“Speaker Brian Bosma's upcoming retirement from the Indiana House of Representatives represents the end of an era at the Statehouse,” wrote Senate President Pro Tem Rodric Bray in a news release Friday. “I wish him all the best in his retirement.”
“Congratulations, Brian, on a well-earned retirement from the General Assembly,” wrote Indiana Republican Party Chairman Kyle Hupfer.
Here's a news flash for Bray and Hupfer: Brian Bosma did not “retire” from the General Assembly. He quit before finishing the term his House District 88 voters elected him to serve. And that the GOP caucus arranged to give his likely successor a boost inseniority is just one more example of the party's dismissive treatment of voters and elections.
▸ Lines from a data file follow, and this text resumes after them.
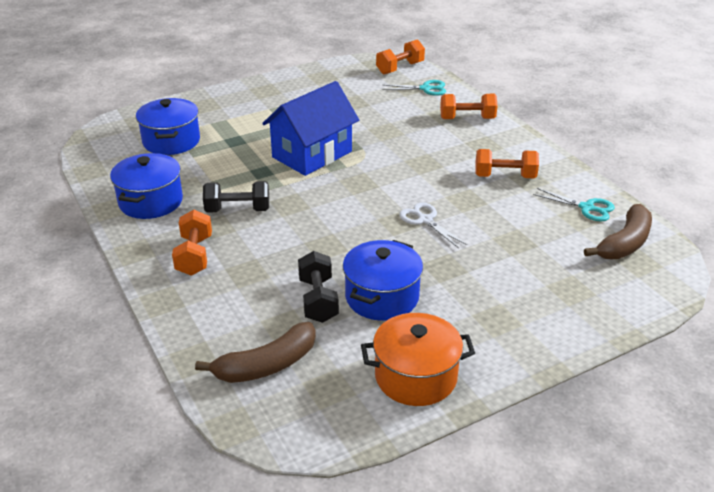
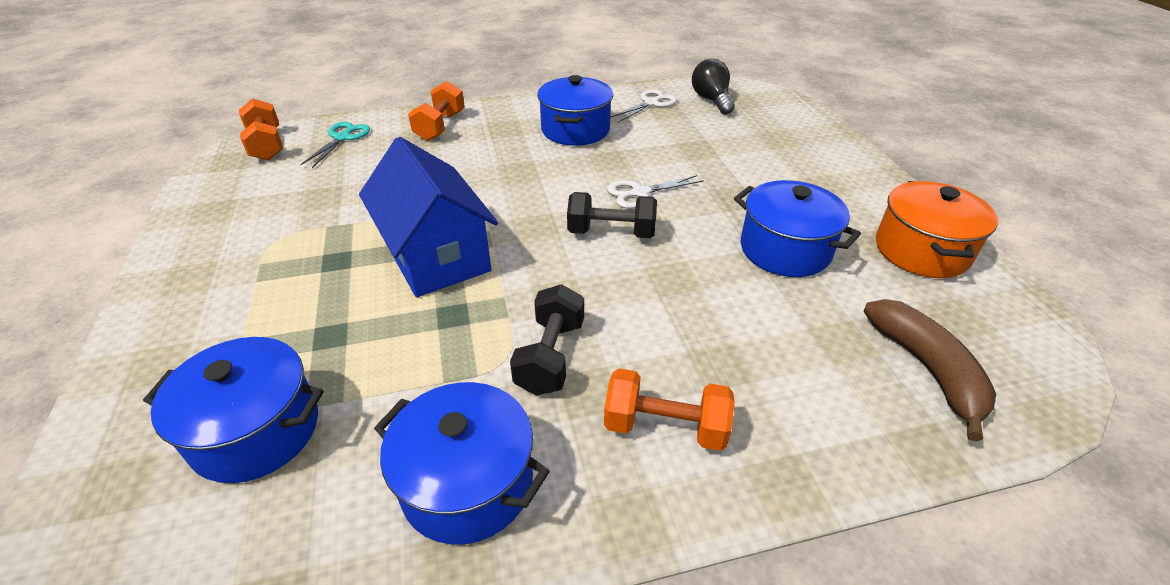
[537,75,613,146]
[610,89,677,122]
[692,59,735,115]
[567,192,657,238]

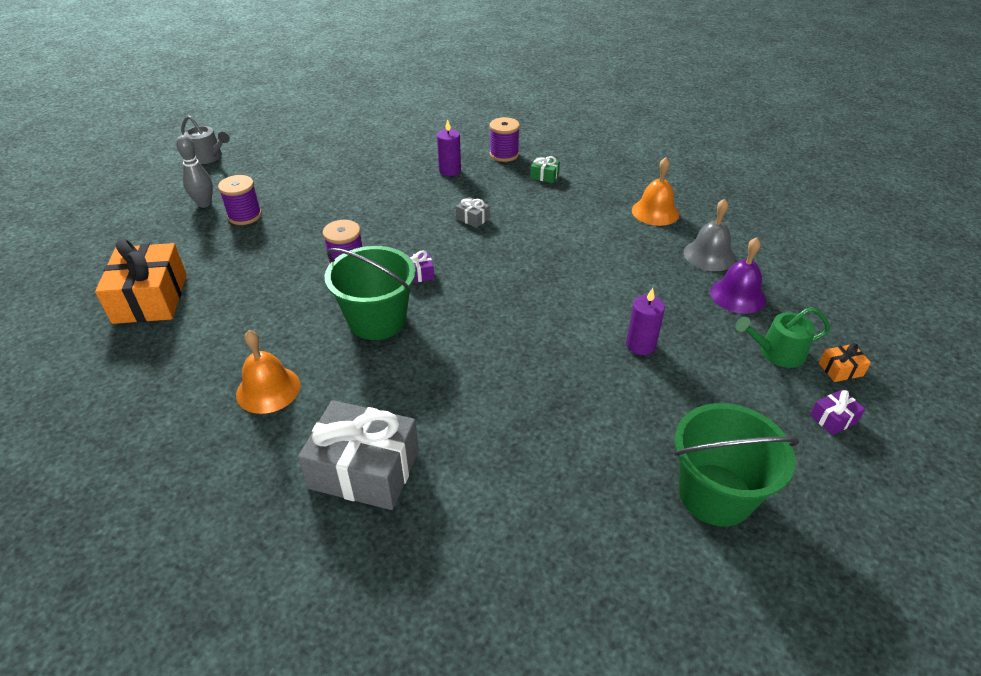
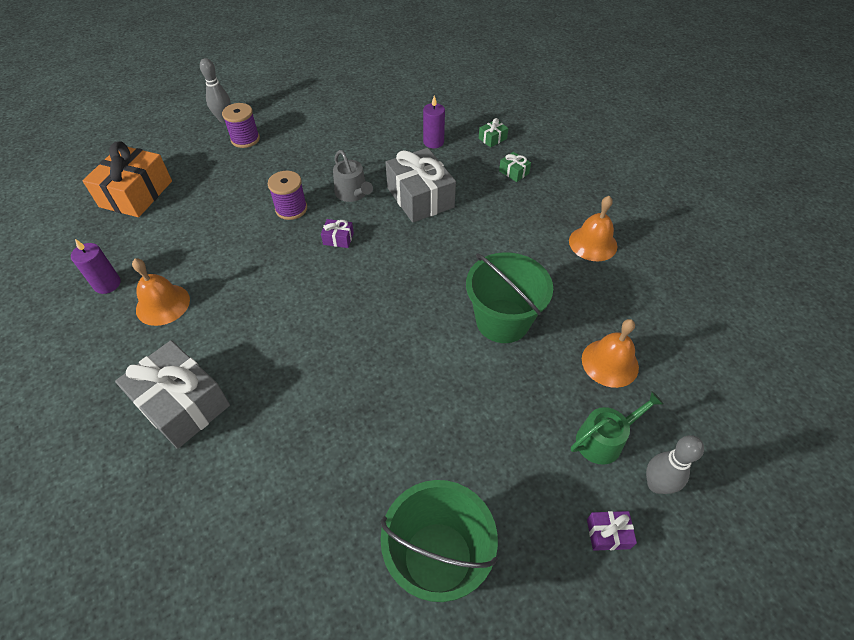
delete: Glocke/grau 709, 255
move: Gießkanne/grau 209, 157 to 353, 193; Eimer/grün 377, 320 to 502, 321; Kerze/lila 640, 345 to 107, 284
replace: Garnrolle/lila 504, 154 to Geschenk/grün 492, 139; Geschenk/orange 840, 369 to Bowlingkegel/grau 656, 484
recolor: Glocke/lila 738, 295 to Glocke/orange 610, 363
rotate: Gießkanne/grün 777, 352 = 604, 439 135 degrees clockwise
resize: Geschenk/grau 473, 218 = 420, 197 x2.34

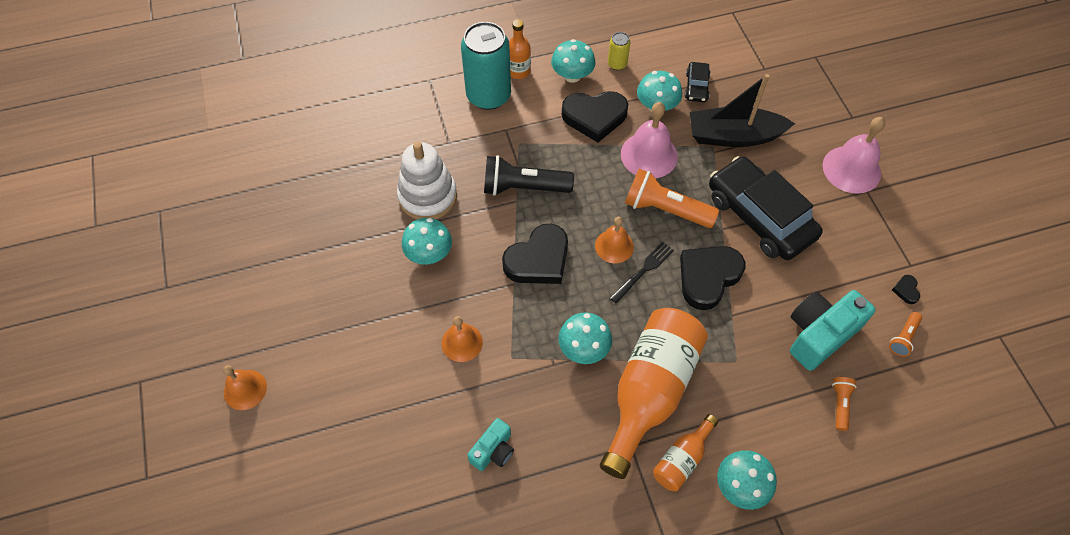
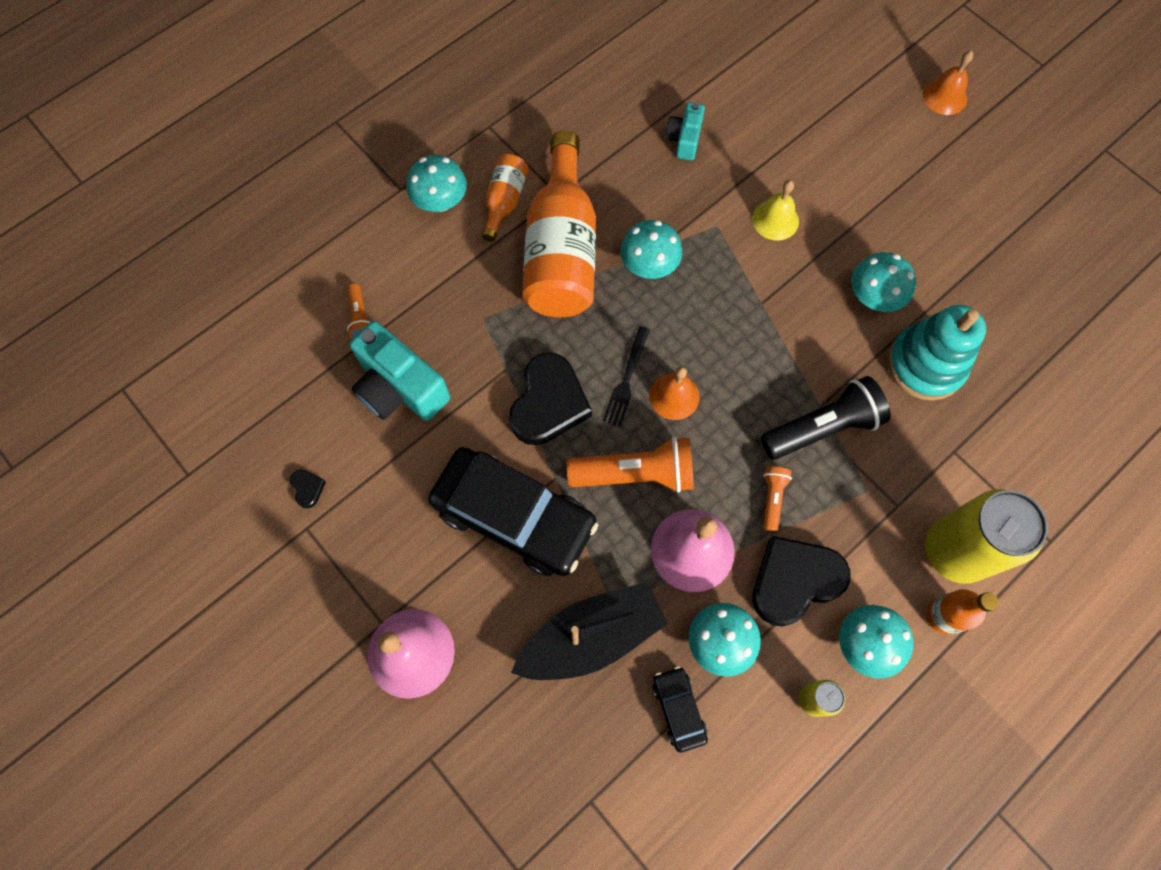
delete: Herz/schwarz 538, 259
move: Taschenlampe/orange 903, 338 to 772, 498
recolor: Stapelspielzeug/weiß 427, 196 to Stapelspielzeug/türkis 925, 365; Glocke/orange 462, 342 to Glocke/gelb 775, 220; Dose/türkis 488, 96 to Dose/gelb 955, 551
rotate: Kamera/türkis 819, 334 = 400, 387 105 degrees clockwise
There are legitimate reasons for resigning: Health issues or a death in the family. A move prompted by a job change. Election or appointment to a higher office. An Allen County councilman resigned last month after comments that drew widespread calls for him to step down.
Bosma has not indicated any of those apply to him. He insists he will continue to be involved in politics and state government.
His early exit instead appears to have had nothing to do with personal circumstances or public service and everything to do with politics. It allowed the political veteran to orchestrate the grooming and selection of his successor as House speaker and now allows him to help position attorney Chris Jeter as the incumbent in a race against Democrat Pam Dechert. If elected, Jeter also will enjoy a lead in seniority over other new lawmakers.
It would be less troubling if Bosma's departure were unusual, but it follows a well-established pattern at this point. Senate Appropriations Committee Chairman Luke Kenley resigned less than a year into his final four-year term. Senate President Pro Tem David Long quit halfway through his term. In all, eight members of the General Assembly, Republicans and Democrats, have resigned since the start of 2018 -- only one for appointment to higher office.
Indiana lawmakers are quick to remind voters they are citizen-legislators in a part-time legislature. As such, they shouldn't be honored as “retirees” when they leave office early.
Hoosiers deserve elected officials who pledge to complete full terms, not placeholders. They deserve representatives who respect the electoral process and their voters' voices.